4. Other Recommendation – Although not a Drucker recommendation, an additional solution that was discussed was setting a limit on the amount of executive compensation a company could deduct for tax purposes.
Drucker admitted that perhaps there were other ways to balance executive compensation with performance and at the same time maintain an equitable relationship between top-management compensation and that of the other employees.
He concluded by saying, “And some answers will be worked out within the next few years – unions and politicians will see to it.” Were they?
Wage Gaps & Bailouts According to the Economic Policy Institute, “Pay packages for average CEOs were 262 times higher than the average worker’s pay
in 2005, up from 71 times in 1989 and 24 times in 1965. ”In 2007, CEOs in the S&P 500, averaged $10.5 million annually, 344 times the pay of typical American workers.

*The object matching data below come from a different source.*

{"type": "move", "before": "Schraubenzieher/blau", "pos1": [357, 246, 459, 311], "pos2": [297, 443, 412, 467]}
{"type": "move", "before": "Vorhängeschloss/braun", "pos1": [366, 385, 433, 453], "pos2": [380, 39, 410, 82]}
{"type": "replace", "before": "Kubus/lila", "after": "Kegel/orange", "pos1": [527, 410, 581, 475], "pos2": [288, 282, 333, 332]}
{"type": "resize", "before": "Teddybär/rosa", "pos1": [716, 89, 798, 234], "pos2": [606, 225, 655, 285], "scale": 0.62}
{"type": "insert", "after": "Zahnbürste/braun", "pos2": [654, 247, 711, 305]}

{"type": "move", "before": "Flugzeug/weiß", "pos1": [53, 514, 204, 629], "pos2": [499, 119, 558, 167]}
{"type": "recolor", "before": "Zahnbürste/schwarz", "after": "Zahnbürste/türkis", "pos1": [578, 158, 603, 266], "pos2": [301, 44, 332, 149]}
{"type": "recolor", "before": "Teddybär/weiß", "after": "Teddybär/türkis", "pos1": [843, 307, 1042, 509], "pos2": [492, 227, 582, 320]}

This was a drop in ratio from the year 2000, when they averaged 525 times the average pay.
But to answer whether Drucker’s earlier insight into whether excessive executive compensation issue has been addressed, the economic turmoil of 2008 provides some interesting perspectives.
The Troubled Asset Relief Program, commonly referred to as TARP, was a program of the United States government to purchase $700 billion of assets and equity from potentially failing large financial institutions to strengthen the financial sector and supposedly to prevent the economy of the world from collapsing.